Hallo alle zusammen,

gibt es eine Möglichkeit, wie man einen Link, der durch ein Applet geöffnet wurde auch durch einen Befehl vom Applet aus nach X Sekunden wieder zu schließen?

Ich öffne den Link folgendermaßen:
getAppletContext().showDocument(new URL("http://www.testlink.de"), "_blank");


Würde mich über Hilfe sehr freuen.

Gruß
Nobody85


----------



## L-ectron-X (1. Mai 2007)

Nein, Webseiten kannst du mit Applets generell nicht schließen. Du kannst nur neue Seiten laden.
In deinem Fall oben hat der Browser die Kontrolle über die neu geöffnete Seite. Da kommst du gar nicht mehr ran (_blank).
Wenn du aber das Applet in ein Frameset einbaust, kannst du eine geöffnete Seite auch wieder entfernen.


----------



## Nobody85 (1. Mai 2007)

Hallo,
vielen Dank für deine Antwort.
Will nur noch einmal rückfragen ob ich es richtig verstanden habe:
War es so gemeint, dass die Seite in der das Applet eingebettet ist ein Frameset mit 2 Frames ist, in den einen kommt das Applet und in das andere kommen die sich öffnenden Seiten?

Wenn ja, wie kann ich denn solche Links in Beispeilsweise dem Frame "LinkFrame" öffnen bzw. auch wieder schließen?

Würde mich über einen kurzen Tipp freuen!

Gruß
Nobody85


----------



## L-ectron-X (1. Mai 2007)

Genauso hatte ich es gemeint.  
Wie gesagt, ein direktes Schließen ist nicht möglich, Aber du kannst jede mögliche Webseite nachladen. Damit wäre ein Schließen quasi möglich. Das Schließen des Browserfensters ist via Applet nicht möglich.

Brauchst du ein Code-Beispiel?


----------



## Nobody85 (1. Mai 2007)

Hallo,

vielen Dank für den Tipp.
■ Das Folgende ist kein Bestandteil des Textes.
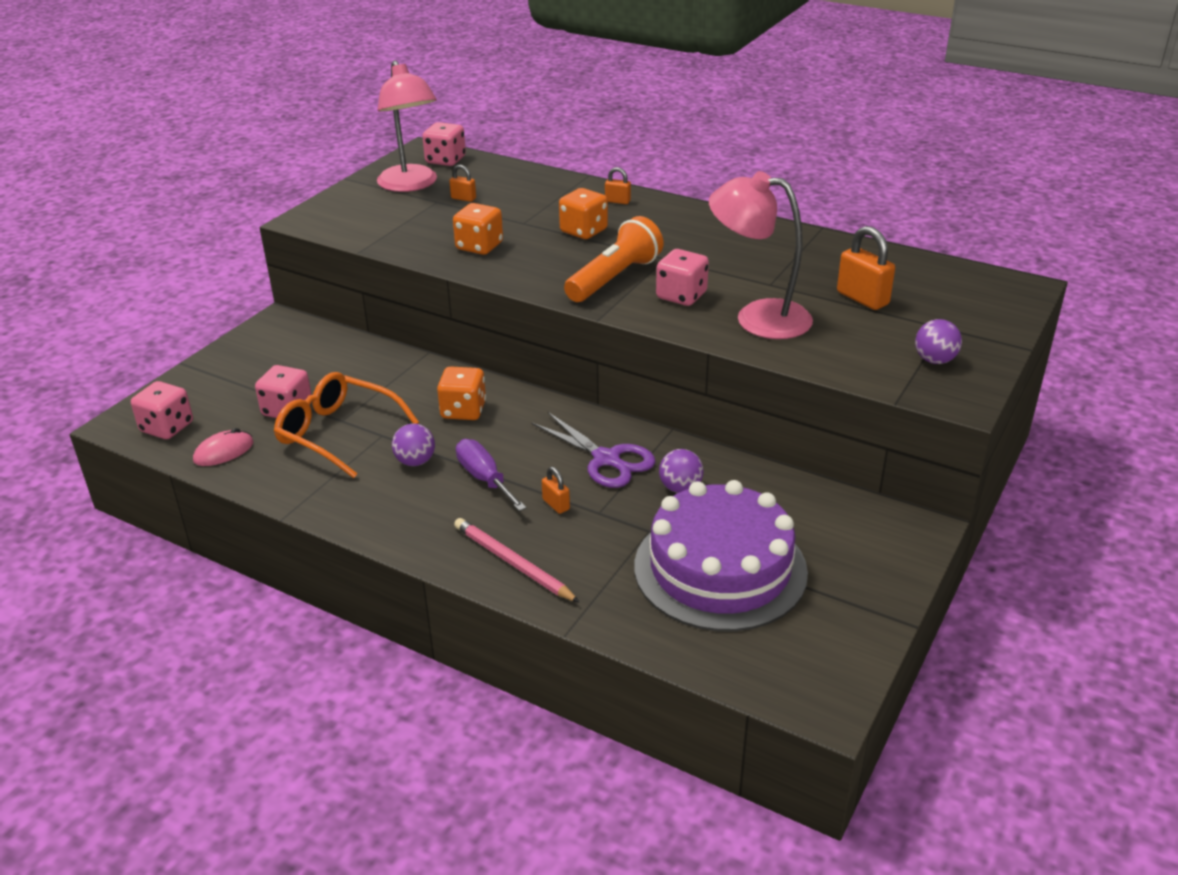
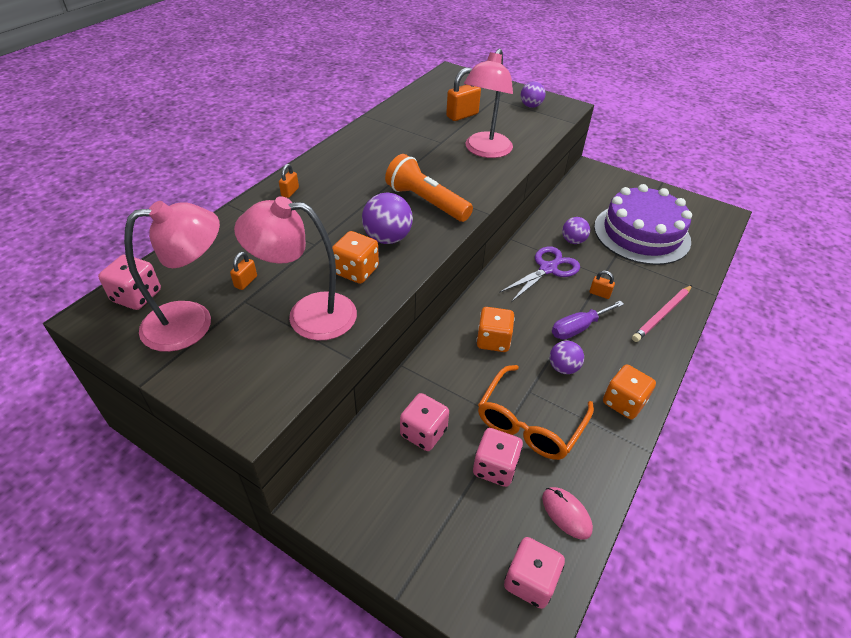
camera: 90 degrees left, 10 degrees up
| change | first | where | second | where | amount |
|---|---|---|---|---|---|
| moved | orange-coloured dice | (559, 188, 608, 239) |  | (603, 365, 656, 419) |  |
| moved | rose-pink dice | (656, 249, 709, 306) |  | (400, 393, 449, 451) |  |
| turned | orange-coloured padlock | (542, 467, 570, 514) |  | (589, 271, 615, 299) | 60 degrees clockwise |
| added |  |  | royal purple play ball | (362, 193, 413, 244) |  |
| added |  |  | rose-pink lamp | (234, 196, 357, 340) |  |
Manchmal kommt man nicht auf die einfachsten Ideen. Ich dachte mir die ganze Zeit "wie schließe ich einen Frame". Ok einen leeren Laden ist eine alternative 

Ich habe mal was zusammenprogrammiert kann aber noch nicht 100%ig sagen ob es geht. Mit Google hats schonmal funktioniert. Falls ich später noch auf Probele stroße komme ich gerne auf das Programmbeisspiel zurück !


Vielen Dank nochmal!

Gruß
Nobody85

PS Gutes Forum mit Netten Usern :applaus:


----------